Post traumatic growth is a concept which refers to the possibility of 'growing' and learning from the trauma that we have endured as a result of (any) cancer diagnosis - we re-evaluate our priorities, our values, and find a deeper gratitude and appreciation for life.
We thought about the way that our experience of primary or secondary breast cancer had changed us. Many of us felt our lives had changed positively, for example, we have a greater appreciation for who we are and ‘our lives' feel 'better', 'richer' and more meaningful. Overall, we have discovered a new and deeper appreciation for many of life’s simple pleasures, things we had taken for granted before our diagnosis, maybe being in nature, or, in the company of our families or good friends.
Some of us feel we were kinder, more self-compassionate, wiser and empathetic. We stop “sweating the small stuff.” We become more assertive, more confident and less apologetic. We shared examples of speaking up, setting boundaries in a stressful work environment, changing and leaving toxic jobs, or toxic relationships. Some of us have developed new interests and skills; maybe we have found ourselves wanting to learn and study or we had found ways to express our creativity, perhaps taking up new interests. Friendship and the chance to make new friends was particularly valued as an opportunity for pleasure and growth.
Many of us share that we have reconnected with our values, perhaps finding a greater appreciation for 'normal life', home and family, whilst others had experienced a shift in values, perhaps becoming more adventurous or willing to take risks. We open ourselves up to new experiences, doing new things, including things we have never before had the courage to do.
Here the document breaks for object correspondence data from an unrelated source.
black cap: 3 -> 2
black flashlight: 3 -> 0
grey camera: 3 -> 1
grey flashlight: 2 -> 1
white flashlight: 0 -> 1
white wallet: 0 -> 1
Resilience, Naz tells us, is a concept that is derived from growth post trauma. We think of resilience as toughness, but it is not. It is sensitivity, it is the ability to shape and grow into a new being. A being that is not like the ‘old’ person we were, but where we find an acceptance of the changes, the losses that we endure as a consequence of our trauma. Naz told us that she finds it helpful to see vulnerability as an opportunity, a platform to fly from and to explore what we can make of the changes, the restrictions and the fears, to find what we can reclaim.
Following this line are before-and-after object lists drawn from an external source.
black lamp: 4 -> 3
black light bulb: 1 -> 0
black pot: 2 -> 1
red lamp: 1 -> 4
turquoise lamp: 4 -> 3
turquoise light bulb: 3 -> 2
Not surprisingly some of us feel more cautious about attributing gains to our experience of cancer - particularly, but not only if our losses are still raw and painful. We reject the idea that cancer is a gift or a teacher. We all know that there is nothing positive about any cancer diagnosis and its impact on us is profound, and for many of us, long lasting. It takes courage to face out trauma, and we need to do this in our own time. Here at BRiC, we do not turn away from the harsh realities of our experience and our treatment. We know all too well that we are tired, fatigued, and our cognitive functions are running low. We also recognise the ongoing challenges women with secondary breast cancer face. Could we, some of us wondered, be at risk of placing unrealistic expectations on ourselves to 'grow' and learn from trauma in light of these challenges?
As we have said before, there is a crucial difference between recognising that we can come through the crisis of cancer, resilient and strong, and, coming to the view that we are resilient and strong because we had cancer. It is what Naz termed, the ‘clever me’ which is inside each of us and can turn the experience around to our advantage. Even though we have less control as a result of our breast cancer, we can use that vulnerability as a stepping stone to take back control where we can. It is even possible that post traumatic growth might help us, it might make our journey through trauma easier.
Our discussions highlight the importance of avoiding a prescription or a blanket definition that applies to everyone, and we should instead strive towards our own path. Post-traumatic growth does not mean that we will be entirely free from the painful memories of what has happened to us. Our experiences and grief and the challenges we face are part of who we are, not something to be pushed away. But, we can talk to ourselves kindly, and we can learn to accept and understand the significance of our experiences and feelings in ways that validate our responses so that we live our lives more meaningfully. We can learn to see ourselves, and I mean, really see ourselves, in all our flawed and imperfect beauty.
We are all learning to acknowledge the importance of self-care, an integral component of which is the importance of listening to our bodies. This includes looking at the people with whom we are surrounded and taking active steps to ensure there is mental and emotional distance between ourselves, and any toxic behaviour from others.
Being a member of BRiC provides a wealth of support. This includes help to give consideration to and gain an understanding and awareness of, the psychological impact that a breast cancer diagnosis has upon us. Learning to ‘understand and piece together the fragile pieces that make me up’, summarises so well the help we need to embrace ourselves unconditionally and with self-compassion. Our pieces may well have been put back differently but within that, there is room for growth.